As Bloomberg pointed out in an expose last year, American Funds shed $250 billion via withdrawals between January 2008 and the end of 2013. By the end of 2013, American Funds went on a bit of a reputation-rebuilding campaign, which has seemed to work. Its funds—like the funds of most old-school active managers—have their good years and bad years.
Perhaps most importantly, American Funds has a sterling reputation with the same important constituents that ETF issuers covet; namely, smart financial advisors. With the horrible 2008 returns data rolling off the five-year performance charts, many of American's flagship funds have come back into the black in the rearview mirror. More to the point, brand surveys suggest they have advisor trust.
And despite recent suggestions it wasn't interested in ETFs, American Funds is now filing to enter the 21st century. As skeptical as I am in general about active management, for the raft of financial advisors who've come to rely on American Funds, this gesture to offer nontransparent active ETFs should be seen as a good thing.
The Blind Trust Structure
The second reason this is a big deal is that it's the de facto checkered flag to see which of the competing structures for nontransparent active ETFs will win. I've written quite critically before about the "Exchange Traded Managed Fund" alternative being proposed by Eaton Vance and its Navigate Fund Solutions unit. It adds a whole new kind of trading to the market and requires significant changes in both authorized participants (APs) and investor behavior. I wasn't sanguine on its chances.
The alternative structure, designed by Precidian Investments, is significantly simpler.
In a nutshell, it solves the transparency problem by putting a blind trust in between the AP and the ETF itself. You want new shares? You give cash to the blind trust, it goes and buys a secret list of stocks, in-kinds them to the ETF, and you get shares at the end of the day at NAV.
You want to redeem shares? You hand them to the blind trust, they get the redemption basket from the ETF, likely sell the securities, and hand you cash back. There are nuances, but that's pretty much it.

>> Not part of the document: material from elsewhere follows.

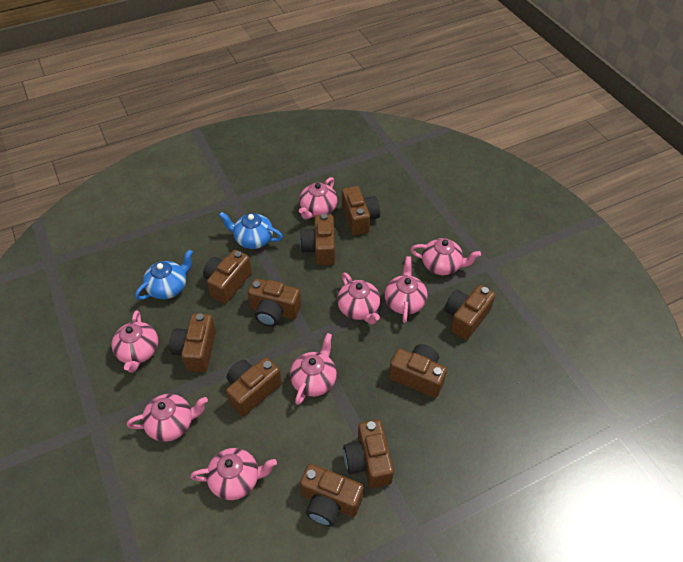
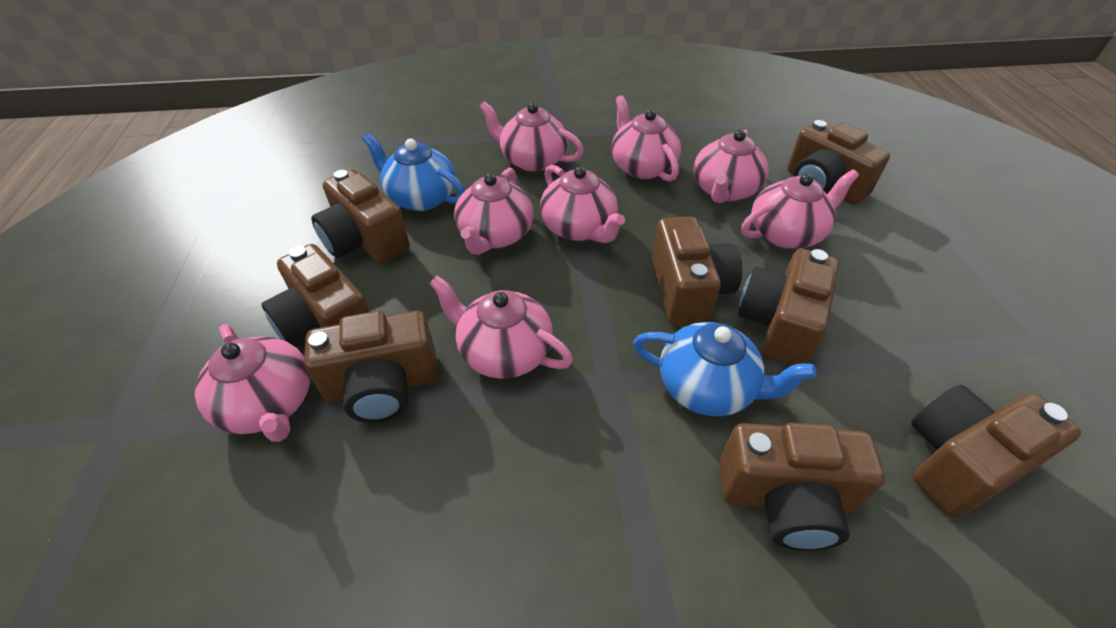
brown camera: 10 -> 8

The Precidian concept is not without its own issues.
Because the market doesn't know exactly what's in the ETF, players buying and selling such ETFs have to guess at what they can hedge against any exposure they have between now and the end of the day, when creations and redemptions are processed at net asset values (NAVs). This likely leads to slightly wider spreads around fair value, though they'll still likely around that same 15-second distributed iNAV.

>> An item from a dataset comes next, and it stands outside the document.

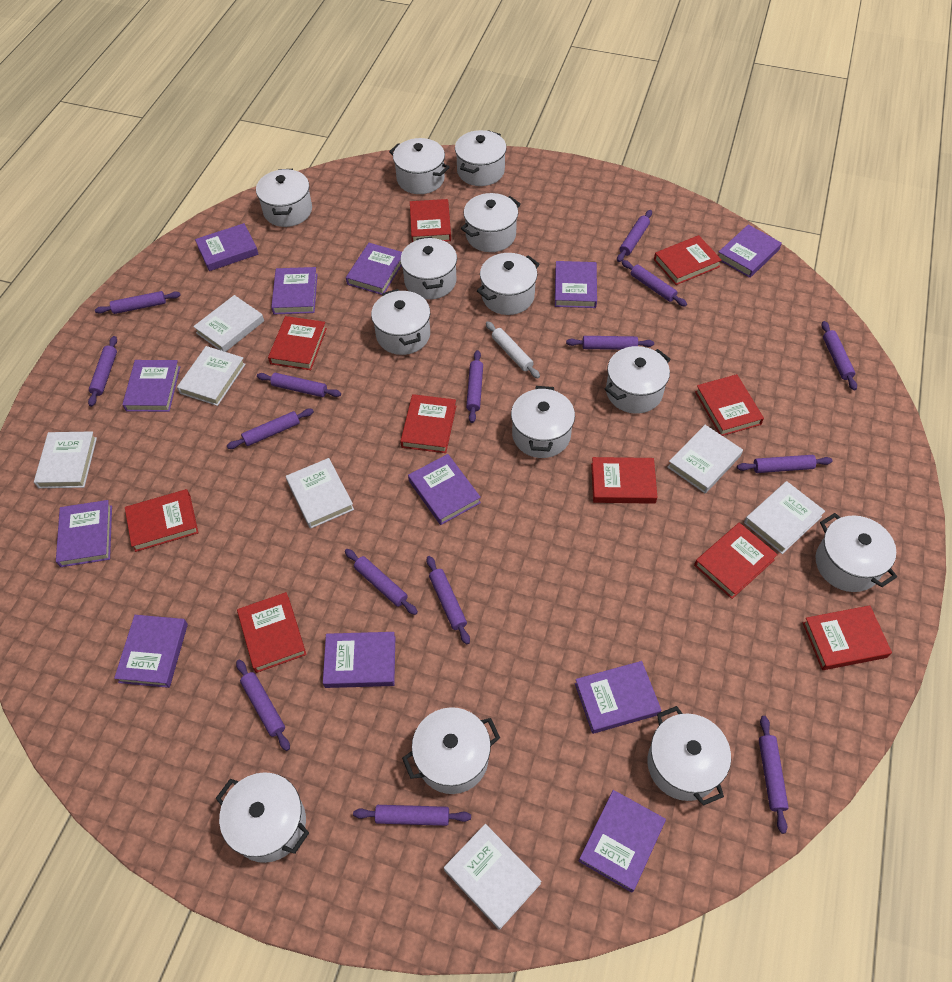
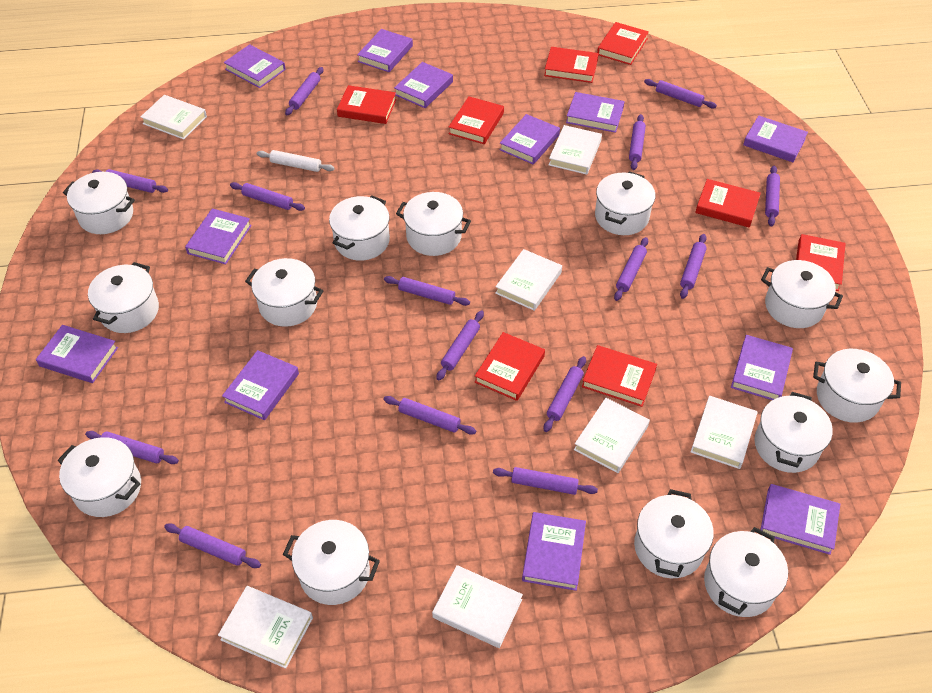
red book: 10 -> 8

The elegance of the system is that nobody has to learn how to do anything differently, except APs making a "risk market" for the shares. But, hey, that's their job anyway.
The Elephant In The Room
While a clear win for the Precidian version of nontransparent active (and likely a sign that the SEC is moving closer to approval on the first batch, an idea strengthened by the fact the filer, Paul Roye, used to run the Division of Investment Management at the SEC), I still have the same reservations I've always had about nontransparent active, and that is that it's active, period.
Whether American Funds or BlackRock or anyone else is successful launching nontransparent active ETFs will have less to do with whether the structure works and a lot more to do with whether a particular flavor of active management actually delivers superior risk-adjusted returns over tried-and-true index management.
But then again, I guess that's how it should be, and how ETFs have always made things.
ETFs, as a structure, should really be about getting the structure out of the way. I still think low-cost indexing is probably a better solution for most investors, but I welcome the rest of the investment management world into our little pond in the sea of mutual funds. Come on in, the water's fine.